Phone records can be a crucial piece of evidence in a variety of types of litigation. A party may need to subpoena phone records in order to get an official copy. A party may also need to subpoena phone records if the provider is unwilling to release records absent a court order. The legal process used to subpoena phone records is to issue a subpoena duces tecum, often referred to as a third-party or non-party subpoena, to the provider of the phone service.
Phone records may be needed in a civil or criminal legal case. In a criminal case, phone records could substantiate an alibi for a defendant or prove a pre-existing relationship between a victim and a suspect for the prosecution. In a civil case, phone records may help establish that a conversation regarding terms of a contract, for instance, actually took place.

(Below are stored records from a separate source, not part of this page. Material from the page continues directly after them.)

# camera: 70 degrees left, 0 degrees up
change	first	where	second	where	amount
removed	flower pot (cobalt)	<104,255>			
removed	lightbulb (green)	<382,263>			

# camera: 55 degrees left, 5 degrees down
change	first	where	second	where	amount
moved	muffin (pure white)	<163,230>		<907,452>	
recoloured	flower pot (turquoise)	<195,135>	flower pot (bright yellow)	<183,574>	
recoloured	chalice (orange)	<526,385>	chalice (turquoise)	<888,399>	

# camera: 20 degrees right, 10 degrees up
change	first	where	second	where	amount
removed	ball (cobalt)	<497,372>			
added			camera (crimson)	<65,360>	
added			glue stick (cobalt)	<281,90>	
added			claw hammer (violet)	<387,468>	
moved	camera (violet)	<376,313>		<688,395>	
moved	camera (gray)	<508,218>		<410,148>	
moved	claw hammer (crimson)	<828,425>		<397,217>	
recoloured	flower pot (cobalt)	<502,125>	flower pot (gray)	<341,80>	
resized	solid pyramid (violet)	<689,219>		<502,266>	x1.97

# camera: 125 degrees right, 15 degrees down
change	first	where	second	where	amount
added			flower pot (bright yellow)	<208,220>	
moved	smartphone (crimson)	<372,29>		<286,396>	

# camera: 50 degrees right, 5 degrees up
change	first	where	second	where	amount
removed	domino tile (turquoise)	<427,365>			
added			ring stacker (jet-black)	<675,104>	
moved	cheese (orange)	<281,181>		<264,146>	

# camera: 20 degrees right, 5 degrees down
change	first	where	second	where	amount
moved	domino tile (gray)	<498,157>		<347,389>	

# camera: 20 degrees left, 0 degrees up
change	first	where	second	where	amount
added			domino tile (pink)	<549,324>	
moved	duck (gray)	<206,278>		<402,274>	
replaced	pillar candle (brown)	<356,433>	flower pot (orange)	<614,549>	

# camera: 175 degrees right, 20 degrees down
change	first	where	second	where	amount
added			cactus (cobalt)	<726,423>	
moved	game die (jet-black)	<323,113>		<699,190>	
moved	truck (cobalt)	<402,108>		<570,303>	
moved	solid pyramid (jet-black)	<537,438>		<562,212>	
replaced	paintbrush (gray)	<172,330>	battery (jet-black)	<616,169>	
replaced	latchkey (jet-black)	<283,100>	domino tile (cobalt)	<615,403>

In order to subpoena phone records, the first step is to determine who is the custodian of the records. While this may seem easy, in some cases where the provider is a large company, it may be necessary to determine exactly who the subpoena must be addressed to and at what address. Large companies generally have a particular person or section designated for the receipt of subpoenas or other legal documents.
A subpoena must then be prepared. In some jurisdictions, an attorney may subpoena phone records without prior court approval, while, in others, the subpoena must be prepared and filed with the court for the judge's approval prior to issuance. The subpoena must be as specific as possible, as the recipient of the subpoena is not legally required to produce anything not listed in the subpoena. Common information found in a subpoena for phone records includes the name of the subscriber or customer and account number, telephone number, and the dates that are covered under the subpoena.
Once the subpoena has been prepared and approved, if required, the subpoena is then sent to the appropriate person or section at the phone company. A subpoena is a court order, meaning that the recipient is under a legal obligation to produce the records listed in the subpoena absent a valid reason not to. If the recipient of the subpoena feels that he or she has a valid objection to the order to produce the records, such as a confidentiality issue, then an objection must be filed with the court. Likewise, if the recipient is unable to comply with the subpoena because the records have been lost, stolen, or destroyed, or were never in the recipient's custody, then the recipient must inform the court.